In this part of the fermentation process, once you have bottled the kombucha, you can play around with adding different things to it, like fruits and herbs. Here are some ingredients that work great for the second fermentation:
Citrus zest (be sure to use organic)
Fresh herbs like mint, lemon verbena, basil
Berries like strawberries, blueberries, blackberries, raspberries
Fruits like apricots, apples, pears
Once your bottles have sat for a few days and you are ready to store them in the refrigerator, pour your kombucha through a filter to remove the fruits/herbs/etc. Don’t be afraid to experiment with flavors!

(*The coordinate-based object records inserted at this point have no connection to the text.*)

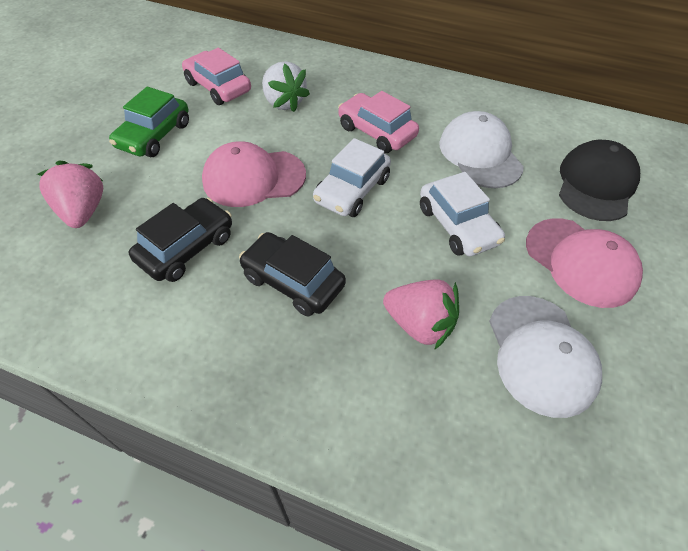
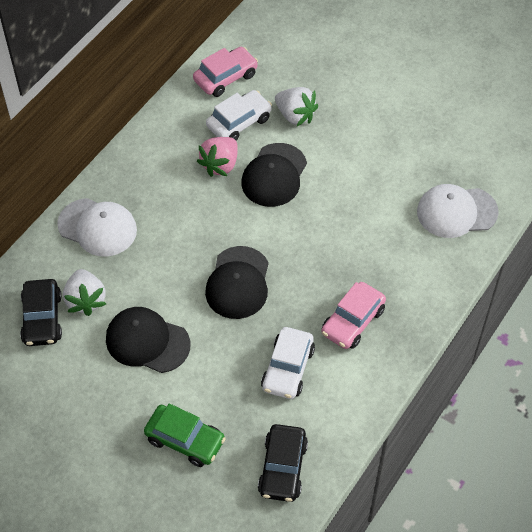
black cap: 1 -> 3
pink cap: 2 -> 0
pink strawberry: 2 -> 1
white strawberry: 1 -> 2

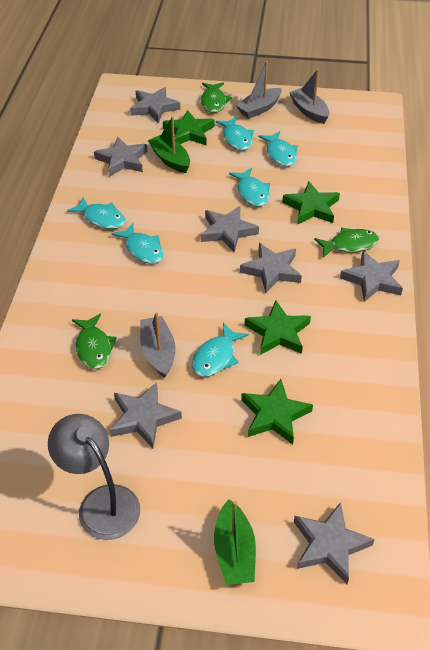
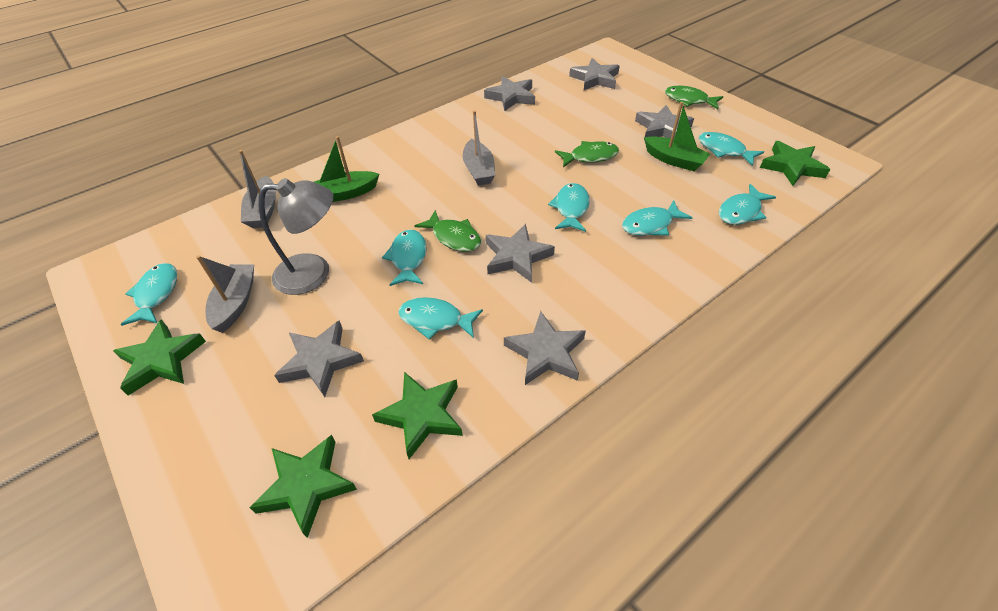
grey star: 7 -> 6
turquoise fish: 6 -> 7

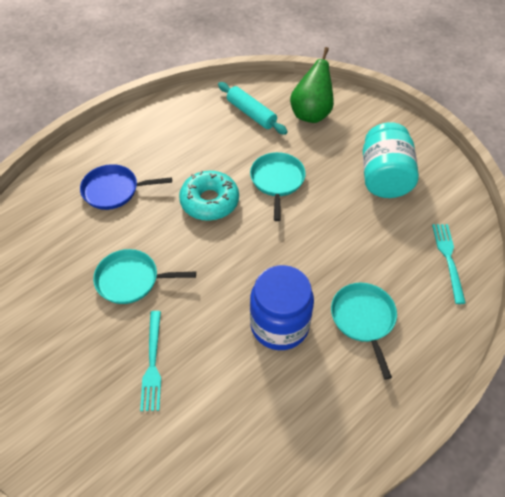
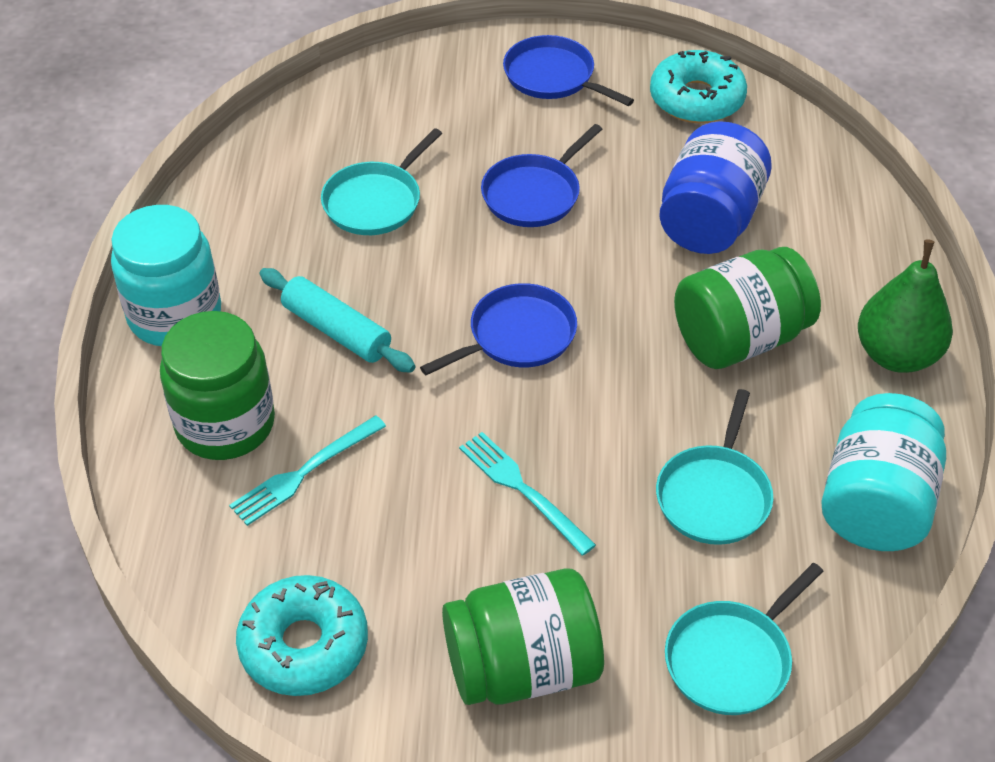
blue pan: 1 -> 3
green jar: 0 -> 3
turquoise donut: 1 -> 2
turquoise jar: 1 -> 2

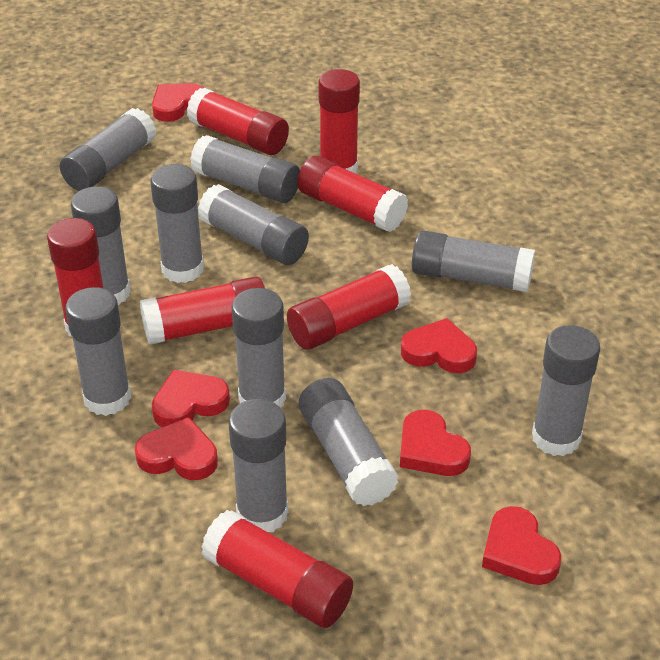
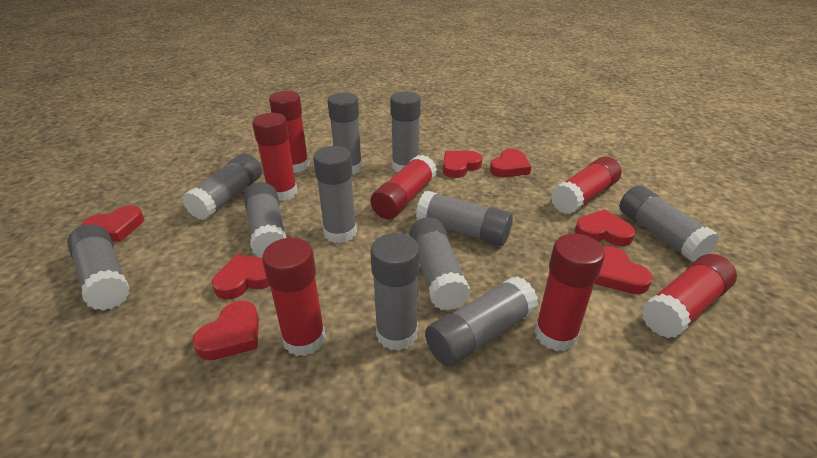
red heart: 6 -> 7

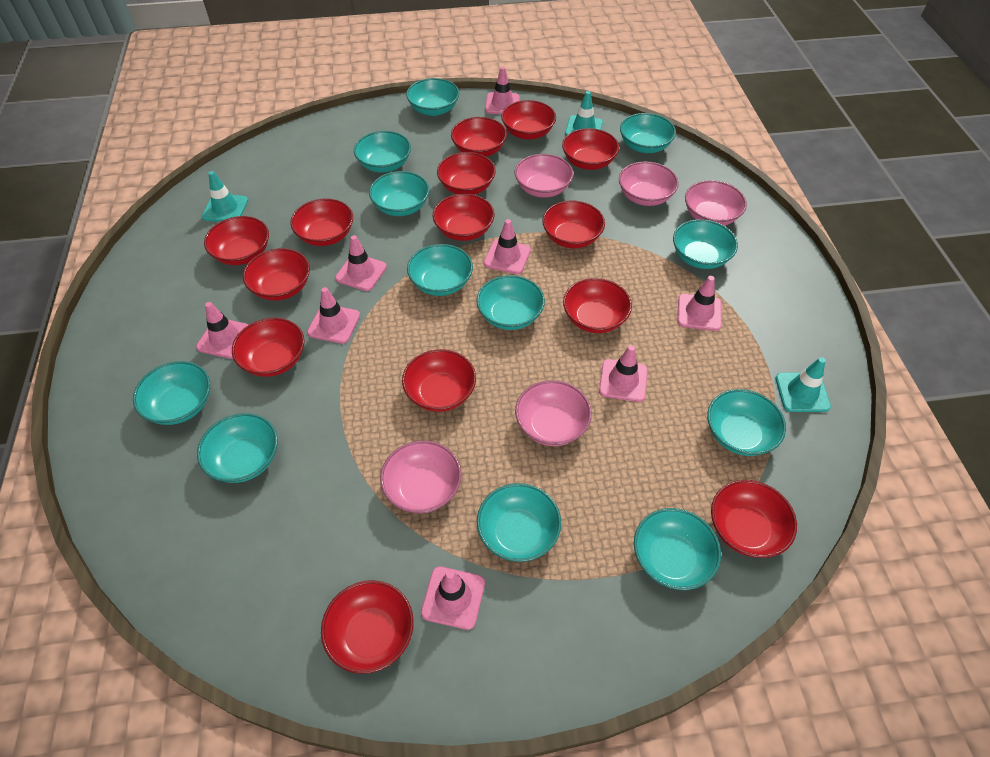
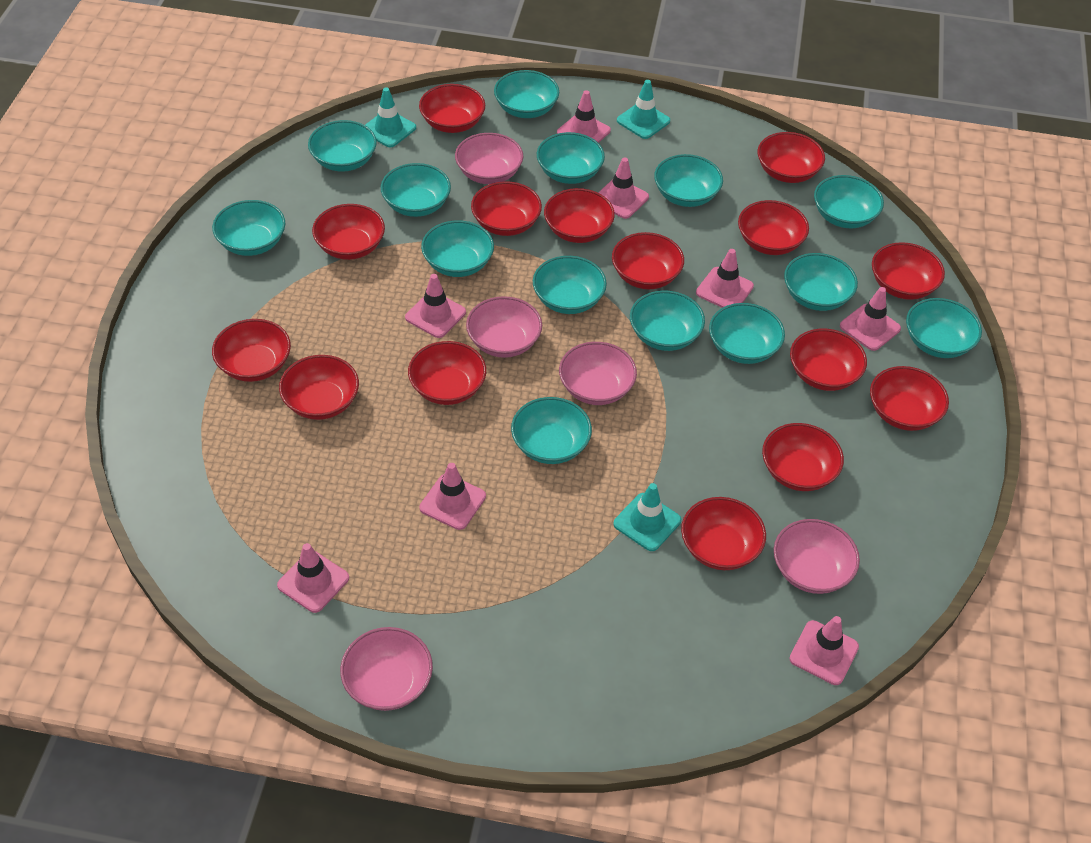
red bowl: 14 -> 15
turquoise bowl: 12 -> 14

If they don’t work out, you can always brew another batch.
What else can I do with kombucha?
There are plenty of things you can do with kombucha besides just drinking it straight. Here are a few ideas
Kombucha smoothies – Kombucha works great in smoothies, giving the smoothie a slightly fizzy and fermented taste. Try this one with apple, apricot and mint.
Kombucha cocktails – because of the tart, slightly sour taste, kombucha works well as a cocktail base. Try a Kombucha Moscow Mule.
Bake bread – Just like you might use beer to make bread, kombucha can be used as a leaven for sourdough bread, or simply added to a bread made with yeast for a little funkier taste.
Salad dressing – Use kombucha like you would vinegar to make salad dressings. This is particularly a good option if your kombucha has fermented a little too long and you feel that it is too strong to drink.
There are a few great kombucha books out there. Here are a few to check out:
Stephen Lee, cofounder of Tazo Tea and Stash Tea, launched Kombucha Wonder Drink in 2001. Since then he has been mastering the art of kombucha, and this book is full of useful tips for brewing kombucha as well as making things with it, from cocktails to sorbet.
Written by Eric and Jessica Childs, founders of Kombucha Brooklyn, this book is a great guide to how to brew kombucha but also how to use it in a variety of different ways, like baking bread.
Once you start brewing kombucha you might get addicted to making fermented drinks, and you just might want to start doing more. That’s where this book comes in. Emma Christensen leads us through the world of home-brewing, of both alcoholic and non-alcoholic drinks.